Mind the gap
Chinese officials are finally looking to close a looming fiscal gap in Q4 2023.
The latest: On Tuesday, China’s legislature officially approved RMB 1 trillion of new central government bond issuance to take place in Q4 2023.
- The proceeds of the issuance will be transferred to local governments to “support post-disaster recovery and reconstruction, and to address shortcomings in disaster prevention.”
- However, the transfer payments to local governments are expected to take place in two batches – with RMB 500 billion transferred in Q4 2023 and RMB 500 billion transferred in Q1 2024.
Our take: This move was long expected, and is less stimulatory than the headline number suggests.
- Local government infrastructure spending was set to fall off a cliff in Q4, as local governments were required to issue all of their 2023 bond quotas by end-September and dispatch the funds by end-October.

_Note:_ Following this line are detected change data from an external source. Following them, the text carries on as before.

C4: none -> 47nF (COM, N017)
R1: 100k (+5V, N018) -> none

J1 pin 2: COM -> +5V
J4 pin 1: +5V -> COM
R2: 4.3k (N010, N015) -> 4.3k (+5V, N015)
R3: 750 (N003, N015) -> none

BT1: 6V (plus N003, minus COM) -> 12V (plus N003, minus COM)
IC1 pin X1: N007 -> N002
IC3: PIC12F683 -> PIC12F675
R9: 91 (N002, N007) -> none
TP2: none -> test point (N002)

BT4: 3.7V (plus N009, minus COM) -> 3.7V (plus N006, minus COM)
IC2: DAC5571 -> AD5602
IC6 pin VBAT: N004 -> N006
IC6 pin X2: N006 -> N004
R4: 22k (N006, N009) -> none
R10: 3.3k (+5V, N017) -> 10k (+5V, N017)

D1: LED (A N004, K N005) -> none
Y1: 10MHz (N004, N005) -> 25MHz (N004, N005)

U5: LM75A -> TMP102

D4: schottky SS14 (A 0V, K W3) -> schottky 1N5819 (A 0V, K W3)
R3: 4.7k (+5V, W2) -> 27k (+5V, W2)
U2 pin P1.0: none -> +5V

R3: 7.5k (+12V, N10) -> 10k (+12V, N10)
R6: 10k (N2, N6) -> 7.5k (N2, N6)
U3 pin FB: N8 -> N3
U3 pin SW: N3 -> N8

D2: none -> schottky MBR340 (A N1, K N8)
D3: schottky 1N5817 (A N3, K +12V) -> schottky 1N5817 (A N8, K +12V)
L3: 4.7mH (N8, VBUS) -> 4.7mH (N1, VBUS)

- So rather than providing a fiscal surge, this move is meant to keep infrastructure investment steady throughout the rest of the year, and into Q1 2024.
Get smart: By couching the increase as a move to support post-disaster recovery – i.e. to address damage from “flooding, typhoons, and other natural disasters” – officials are continuing to signal they wish to maintain restraint in terms of significant new economic support.
- However, the case for more aggressive fiscal support in 2024 is clearly building within the policy debate.